The European Pharmaceutical Contract Development and Manufacturing Organization (CDMO) market is poised for significant growth, projected to reach approximately USD 94.94 billion by 2035, up from USD 49.06 billion in 2026, reflecting a compound annual growth rate (CAGR) of 7.59% during this period.
This expansion is largely driven by the increasing demand for personalized therapies, particularly in the realm of cell and gene therapies, alongside the complexities of biologics development. The market is also influenced by strategic initiatives to enhance local manufacturing capabilities, addressing the rising prevalence of chronic diseases and the need for specialized oncology treatments.

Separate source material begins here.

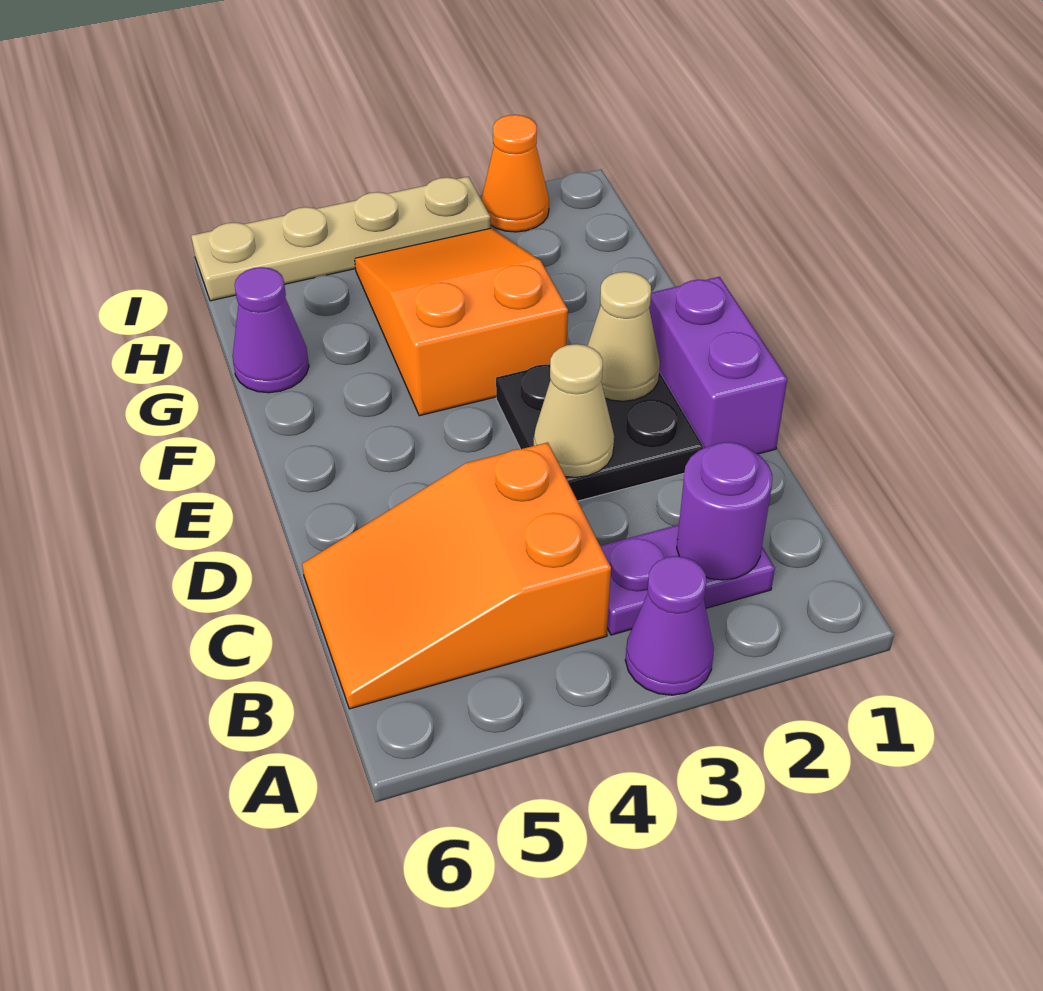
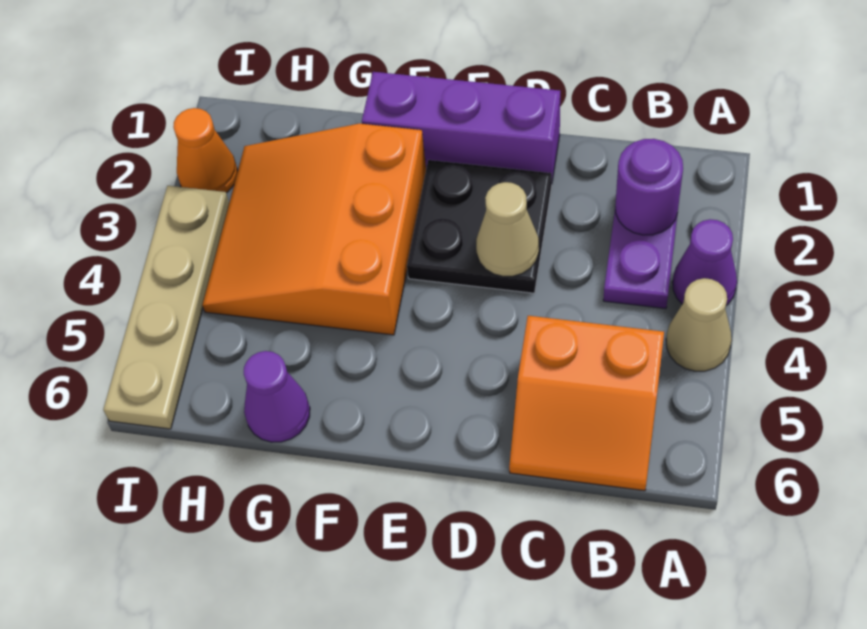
orange slope B4:C6 level 1 top 4 -> orange slope B5:C6 level 1 top 5
purple brick D1:E1 level 1 -> purple brick D1:F1 level 1
tan cone E2 level 2 -> tan cone A4 level 1
orange slope F3:H4 level 1 top F -> orange slope F2:H4 level 1 top F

Furthermore, advancements in biotechnology and the adoption of innovative manufacturing techniques, including continuous manufacturing and single-use systems, are crucial factors propelling market growth.
European CDMOs are transitioning from traditional manufacturing roles to becoming strategic partners in innovation, capable of managing complex biologics and advanced therapies. This evolution is further supported by a growing emphasis on AI-enabled manufacturing and regional supply chain resilience, which are expected to attract long-term investments in the sector. The market is also witnessing a shift towards high-value therapies, such as antibody-drug conjugates and mRNA vaccines, as firms integrate end-to-end services from development to commercial manufacturing.
However, the sector faces challenges, notably in aseptic processing, where stringent regulatory requirements coincide with a shortage of skilled professionals in key markets like Germany and the UK. This talent gap poses risks of operational delays and limits the capacity of manufacturing facilities, highlighting the need for a robust workforce to meet regulatory compliance and demand. Overall, the European pharmaceutical CDMO market is at a pivotal juncture, with opportunities for growth tempered by significant operational challenges.